My wife is one of those women who need manual stimulation of her clit during sex to climax. Before meeting her, I had several long-term girlfriends, and not one needed to do this in order to climax. Before we got married, I explained that I wanted to explore and push the boundaries, and she promised me that would happen. But she has no fantasies, kinks, or fetishes, and she's not into any of the things I've proposed. Bringing this all together is that when we are having sex, she's so fixated on stimulating her clit, it's almost like we are in two different worlds. When she's working toward an orgasm, her eyes are shut and she's concentrating on the rubbing—whether she's doing it or I am—and I can't help but wonder if the work it takes to get her to orgasm is part of the reason she's not interested in exploring. I've talked to her several times about how I'm yearning to do more, but I haven't brought up my thoughts on how the way she comes may be affecting things. — Come As You Are
My thoughts, in no particular order...
1. Three out of four women need direct, focused, and sometimes intense stimulation of their clit in order to climax—sailing a dick up the vaginal canal isn't going to do it for most women—so either you lucked out and all of your previous girlfriends were 25 percenters or many/most/all of your previous girlfriends were faking it.
2. I've never met a man who wasn't fixated on stimulating his dick during sex and/or having his dick stimulated for him during sex.
3. If your wife is picking up on your negativity about the way her pussy works, that could negatively impact her enthusiasm for sex in general and sex with you in particular.
4. Your wife is fantasizing about something when she closes her eyes and starts rubbing her clit.

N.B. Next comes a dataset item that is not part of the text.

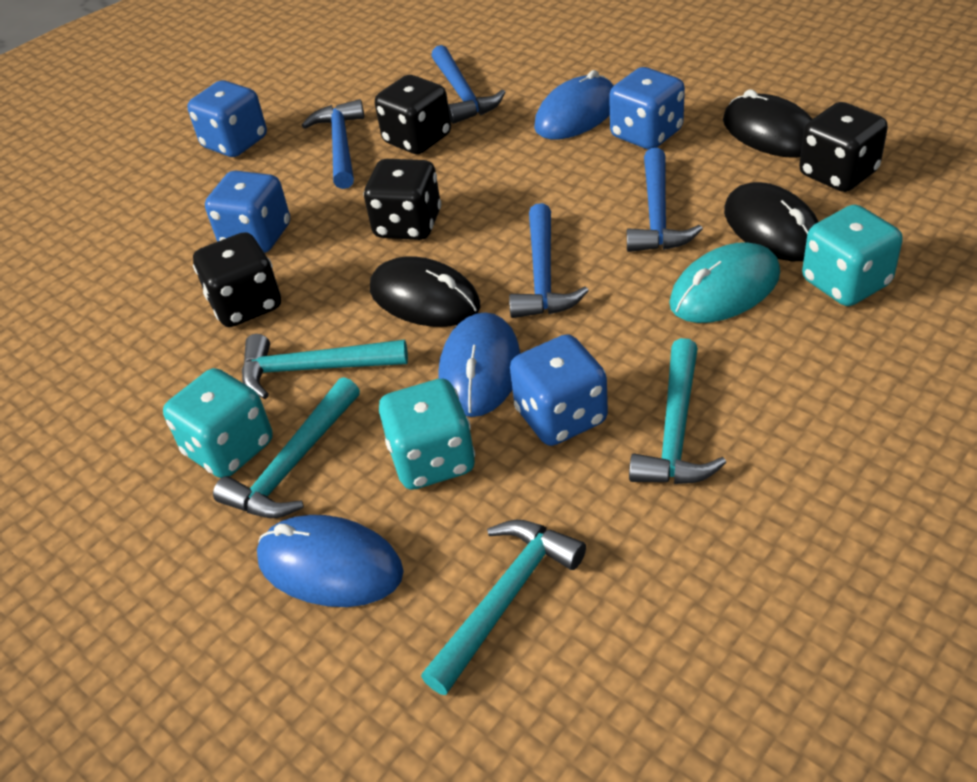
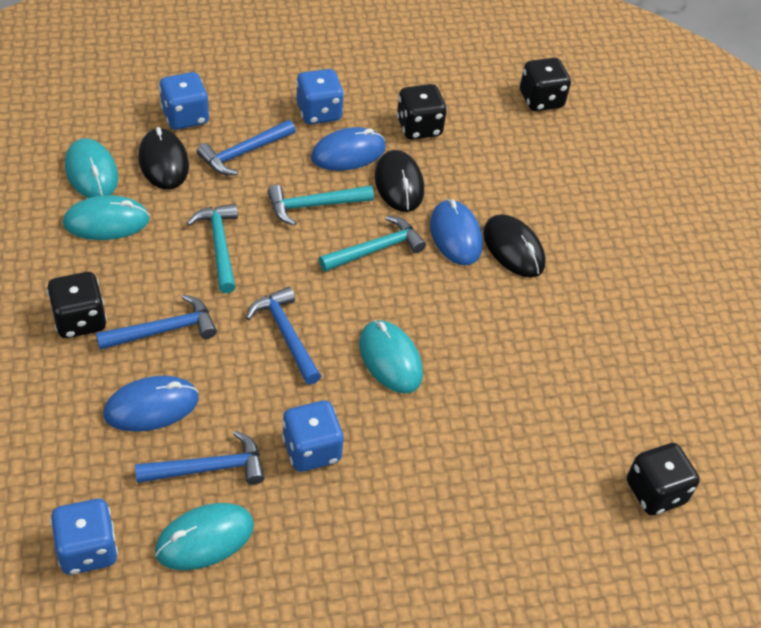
turquoise dice: 3 -> 0
turquoise hammer: 4 -> 3
turquoise mouse: 1 -> 4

You might be able to have more productive conversations about your sex life—and your desire for a more adventurous one—if you drew her out about what's going on in her head when she's getting off. Tell her how sexy she looks, tell her you would love to know what she's thinking about, tell her how hot her fantasy is if she opens up about it (and don't freak out if she's not fantasizing about you), carefully build on her fantasy with some dirty talk. Once she opens up about whatever it is that's unspooling in her head, you can suggest realizing her fantasies in real life—and a few of yours as well.
5. And... um... lastly... Your wife may need to block you out—she may need to clamp her eyes shut—in order to climax because... um... she may not be sexually attracted to you. That's harsh, I realize, and I hope that's not the case. But if marital sex for her is a joyless exercise—she gets you off then clamps her eyes shut and gets herself off—then this is a problem that can't be fixed, and spending the next five decades trying to fix it will be both futile and frustrating.
I'm a lesbian who has been pretty successful at online dating. Lately, however, I've had a few women contact me who turn out not to be cisgender. I've tried to remain open, but I have never been attracted to a trans woman. I don't rule out the possibility that it could happen. But one great thing about online dating is that you can express preferences before going on a date, and I'd rather not unknowingly walk into these potentially awkward and painful situations. Is there something I could put on my profile expressing my preference for cisgender women that is not offensive to trans people? It's important to me that I remain an ally. — Can I Say?
You can put "not into trans women" in your online dating profile, CIS, but you'll have to hand in your Trans Ally card. Gay men are likewise free to put "no fats, no femmes" or "white guys only—just expressing my preference" on their profiles, and too many do (and not all of them are white guys), but gay men who do that have to hand in their Not an Asshole cards. Occasionally having coffee with someone you're not into—and having to tiptoe through the awkwardness—isn't something you can avoid in online dating. You would have to do that even if only cis lesbians responded to your ads, as you're presumably not attracted to all cis lesbians. Having a coffee now and then with a trans woman you most likely won't find attractive—but you never know—is a small price to pay to make the online dating world a less shitty place for trans people. It's what an ally would do.